The argument McKeown made is that the employee who shared the password with Nosal "had no authority from Korn/Ferry to provide her password to former employees."

At issue is language in the CFAA that makes it illegal to access a computer system "without authorization." McKeown said that "without authorization" is "an unambiguous, non-technical term that, given its plain and ordinary meaning, means accessing a protected computer without permission." The question that legal scholars, groups such as the Electronic Frontier Foundation, and dissenting judge Stephen Reinhardt ask is an important one: Authorization from who?

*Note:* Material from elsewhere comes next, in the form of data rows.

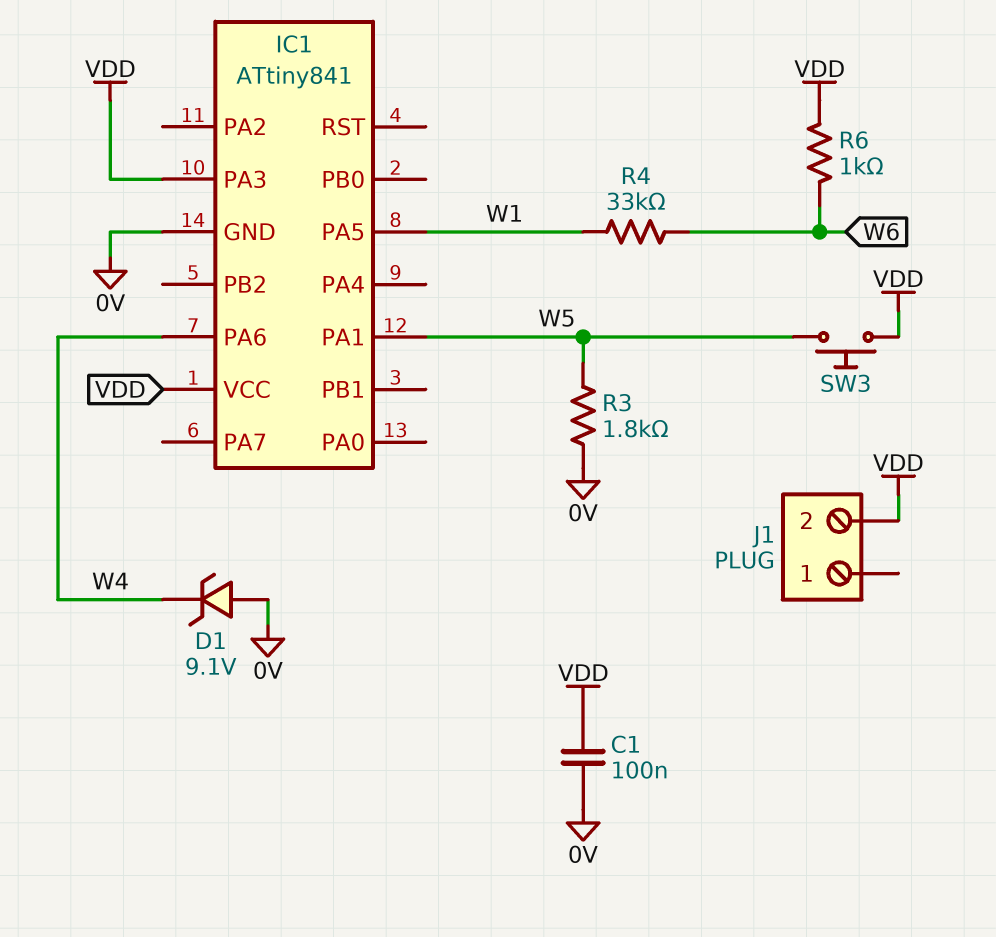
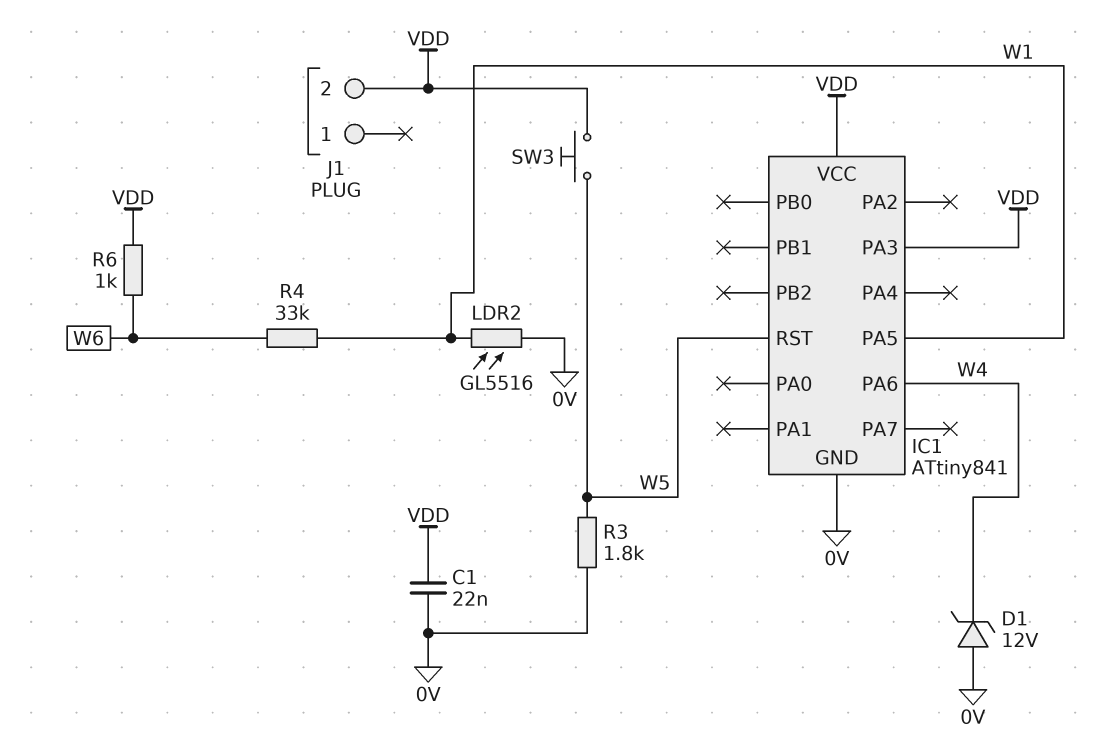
C1: 100nF (0V, VDD) -> 22nF (0V, VDD)
D1: zener 9.1V (A 0V, K W4) -> zener 12V (A 0V, K W4)
IC1 pin PA1: W5 -> none
IC1 pin RST: none -> W5
LDR2: none -> GL5516 (0V, W1)

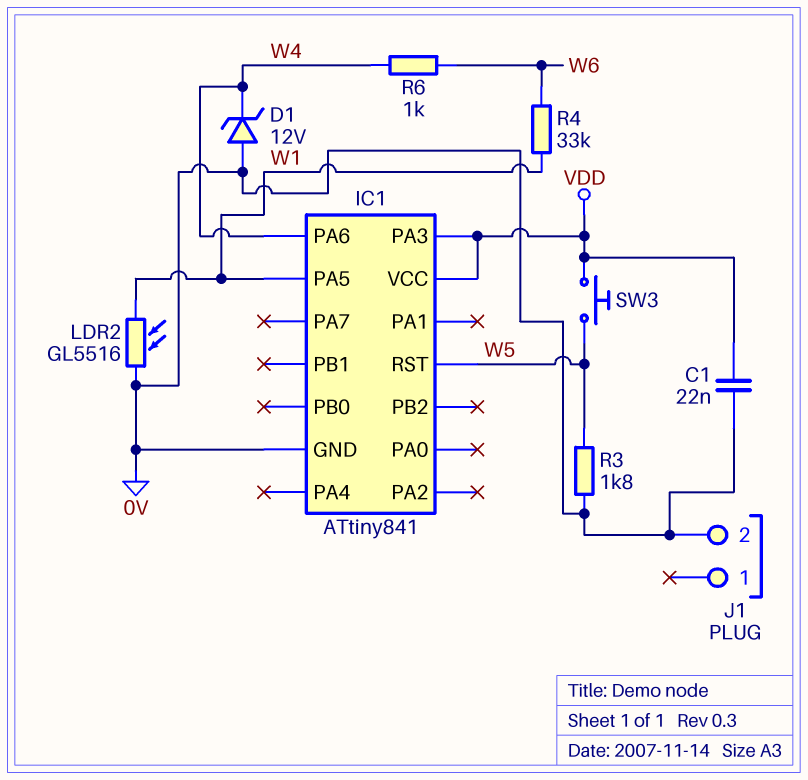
J1 pin 2: VDD -> 0V
R6: 1k (VDD, W6) -> 1k (W4, W6)

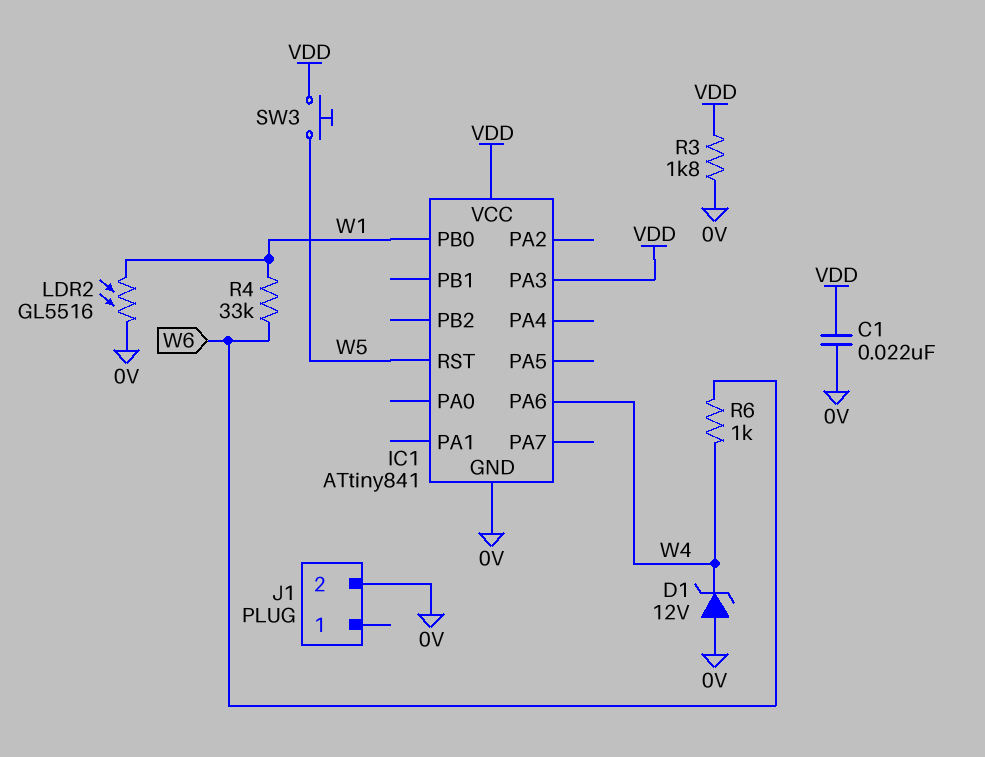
IC1 pin PA5: W1 -> none
IC1 pin PB0: none -> W1
R3: 1.8k (0V, W5) -> 1.8k (0V, VDD)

Reinhardt argues that Nosal's use of the database was unauthorized by the firm, but was authorized by the former employee who shared it with him. For you and me, this case means that unless Netflix specifically authorizes you to share your password with your friend, you're breaking federal law.

The EFF:

While the majority opinion said that the facts of this case "bear little resemblance" to the kind of password sharing that people often do, Judge Reinhardt's dissent notes that it fails to provide an explanation of why that is. Using an analogy in which a woman uses her husband's user credentials to access his bank account to pay bills, Judge Reinhardt noted: "So long as the wife knows that the bank does not give her permission to access its servers in any manner, she is in the same position as Nosal and his associates." As a result, although the majority says otherwise, the court turned anyone who has ever used someone else's password without the approval of the computer owner into a potential felon.

The Computer Fraud and Abuse Act has been a disaster for many reasons, this being one of them. There will be an appeal of this ruling.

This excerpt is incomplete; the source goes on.